All colonoscopies included an initial examination with high definition white light colonoscopy in the standard view and once polyps were detected, optical diagnosis was made using the narrow-band imaging mode. Endoscopists diagnosed each diminutive polyp as either neoplastic (tubular adenoma, villous adenoma, high-grade dysplasia, cancer) or non-neoplastic (hyperplastic, sessile serrated adenoma/polyp or inflammatory) and assigned low or high confidence levels to their diagnosis. High confidence was defined as a polyp with ≥ 1 Narrow-band Imaging International Colorectal Endoscopic (NICE) classification type 2 (neoplasia) or type 1 (non-neoplasia) feature and no features of the alternative classification type. Low confidence was assigned to polyps with features suggestive of sessile serrated adenoma/polyp and all polyps not fulfilling the high confidence criteria. All endoscopic diagnoses were compared to histopathology performed by a blinded pathologist. Overall, 975 diminutive polyps were identified in 66.1% of patients. High-confidence diagnoses were reported in 85.1% of polyps with near-focus viewing vs. 72.6% with standard-focus viewing (p < 0.0001). Compared to histopathology, high-confidence diagnoses with both near-focus and standard-focus views had high sensitivity (98.2% and 95.2%, respectively) and negative predictive values (96.4% and 92%, respectively) for the diagnosis of neoplastic diminutive polyps. Correct surveillance interval recommendations based on optical diagnoses were made in 93.5% of patients in the near-focus viewing group and 92.2% of patients with standard-focus viewing group.
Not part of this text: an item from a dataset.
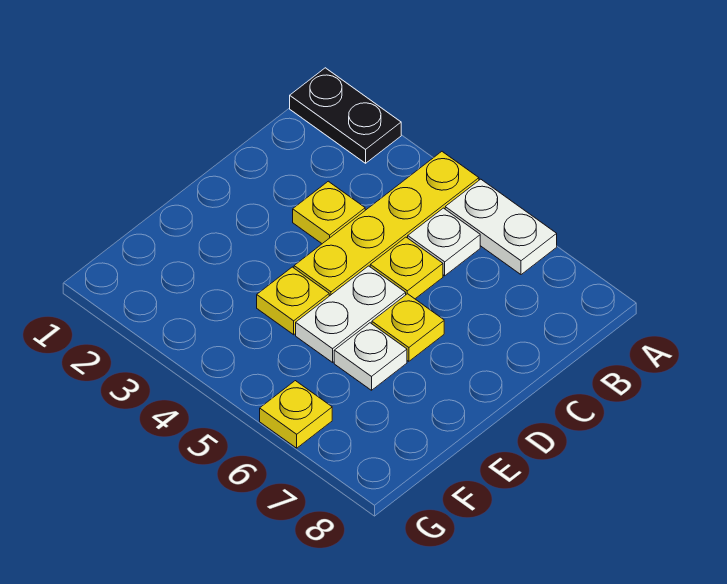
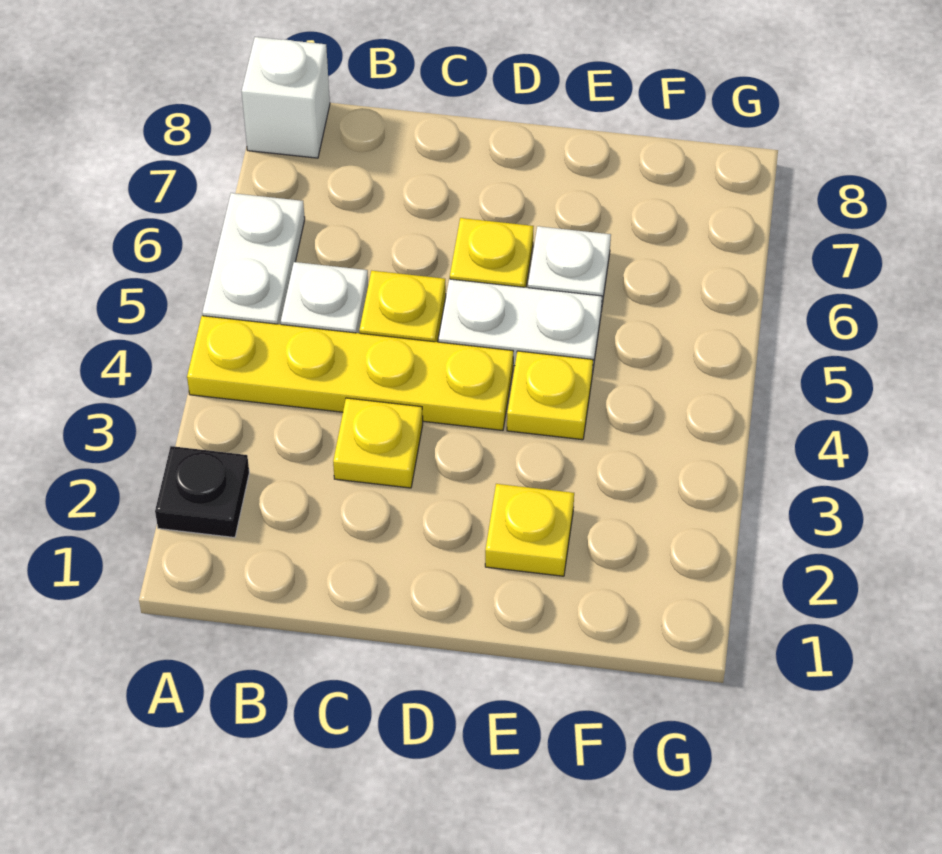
black plate A1:A2 level 1 -> black plate A2 level 1
none -> white brick A8 level 1
yellow plate G6 level 1 -> yellow plate E2 level 1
The results of this trial confirm previous studies finding that narrow-banded imaging can be used to optically diagnose diminutive polyps in patients presenting for routine screening colonoscopy. Both types of viewing resulted in high-confidence diagnoses with high sensitivity and negative predictive values, indicating either protocol can help rule out neoplasia in diminutive polyps. The American Society for Gastrointestinal Endoscopy (ASGE) has proposed that diminutive polyps may be resected and discarded without histopathology if endoscopic diagnosis and histopathology are shown to have ≥ 90% agreement in surveillance interval. The ASGE has also proposed that non-neoplastic diminutive rectosigmoid polyps could be left without removal if endoscopic diagnosis had ≥ 90% negative predictive value. High-confidence diagnoses made using near-focus and standard-focus views fulfill both these criteria, although near-focus viewing was associated with a greater rate of high-confidence diagnoses than standard focus viewing. This increase in confidence translates into a greater number of polyps adequately diagnosed by endoscopists with the near-focus view compared to the standard-focus view and limits the need for pathology to low-confidence diagnoses.
Based on the results of this trial, endoscopists making high-confidence optical diagnoses can recommend surveillance intervals of 5 years for patients with neoplastic diminutive polyps and 10 years for patients with non-neoplastic polyps without confirmatory pathological testing . One caveat, however, is that if clinicians doubt the validity of this approach, they may have a tendency to recommend more frequent follow-up colonoscopies for diminutive polyps than they would for pathology-confirmed non-neoplastic polyps. If this were the case, the cost savings produced by avoiding unnecessary biopsies might be negated by an increase in colonoscopy frequency.